Kathleen S. Kilpatrick
Director, Department of Historic Resources
Members of any family, including Richmond preservationists, have quarrels that look worse when they are aired in public. It's a pity that Style allowed this pot to be stirred by those like the anonymous “preservationist” quoted in this article. It seeks to scandalize rather than illuminate. We expect better fact-checking from the author and the magazine.
Contrary to Jennie Dotts' statement that HRF was “nowhere to be found,” HRF and APVA were both involved with trying to save both the historic Richmond and Murphy Hotel buildings and negotiated with the Department of General Services to halt demolition long enough to analyze the significance of the buildings and the viability of their reuse. APVA and HRF helped fund a study (I was on the study's project team) that showed how these buildings might be preserved. APVA, HRF, A.C.O.R.N. and others worked together on a committee to help shape the rehabilitation of the Richmond Hotel Building and design of the new office building that will one day grace the East Broad Street skyline.
Before and since taking the reins as HRF's executive director, Mary Jane Hogue has been a tireless preservation advocate. Lately I've seen her at Commission of Architectural Review meetings, City Council meetings and preservation workshops. She or her staff can be found wherever local preservation issues crop up. She's actively reached out to A.C.O.R.N. and other preservation groups to keep abreast of and participate in the resolution of current issues. The statement that HRF has been “absent” or “dormant” on the preservation front is ludicrous.

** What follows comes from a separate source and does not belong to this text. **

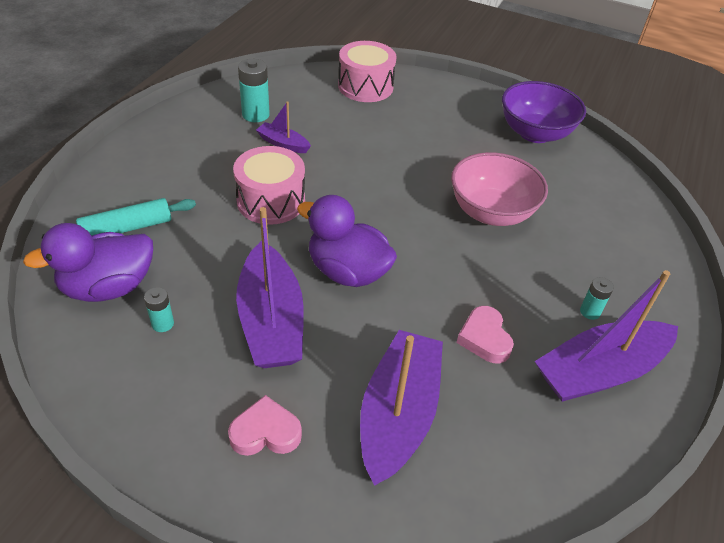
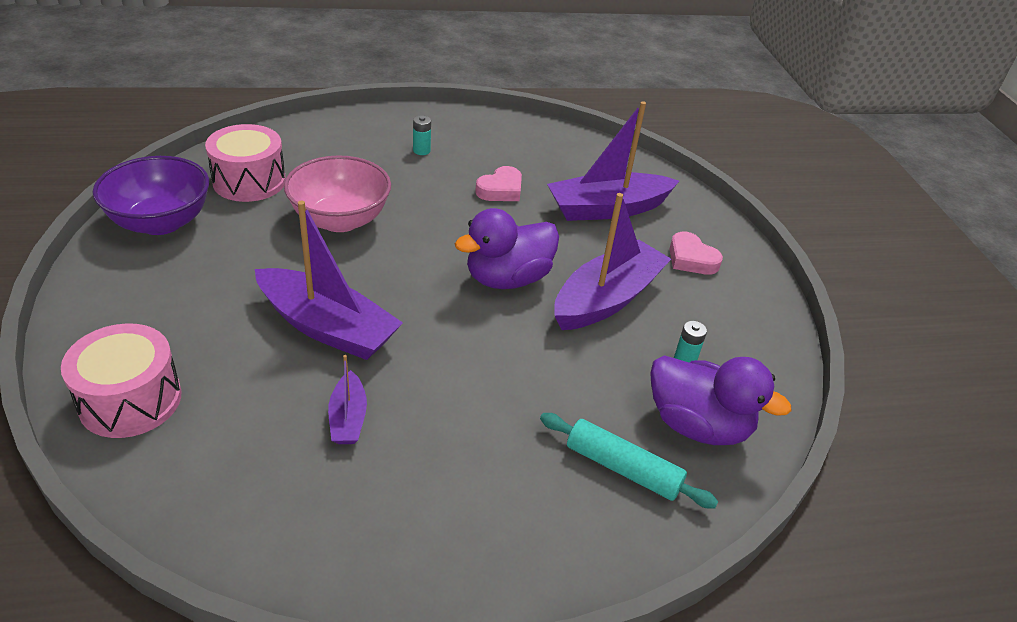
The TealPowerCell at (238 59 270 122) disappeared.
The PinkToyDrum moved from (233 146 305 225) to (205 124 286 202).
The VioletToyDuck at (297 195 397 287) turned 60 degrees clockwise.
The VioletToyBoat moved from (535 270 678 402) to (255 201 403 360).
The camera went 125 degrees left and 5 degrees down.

Historic Richmond Foundation, its Council, APVA Preservation Virginia and A.C.O.R.N. have proven their potential to serve the city well. The article attempts to undermine rather than support that potential.
Historic preservation and associated incentive programs like the historic tax credit programs have been the most important catalysts for the revival of the City of Richmond. Let's hope that the response to this article is a renewed effort by the city's preservation groups to jointly advance the cause of preserving and enhancing Richmond's architectural treasures.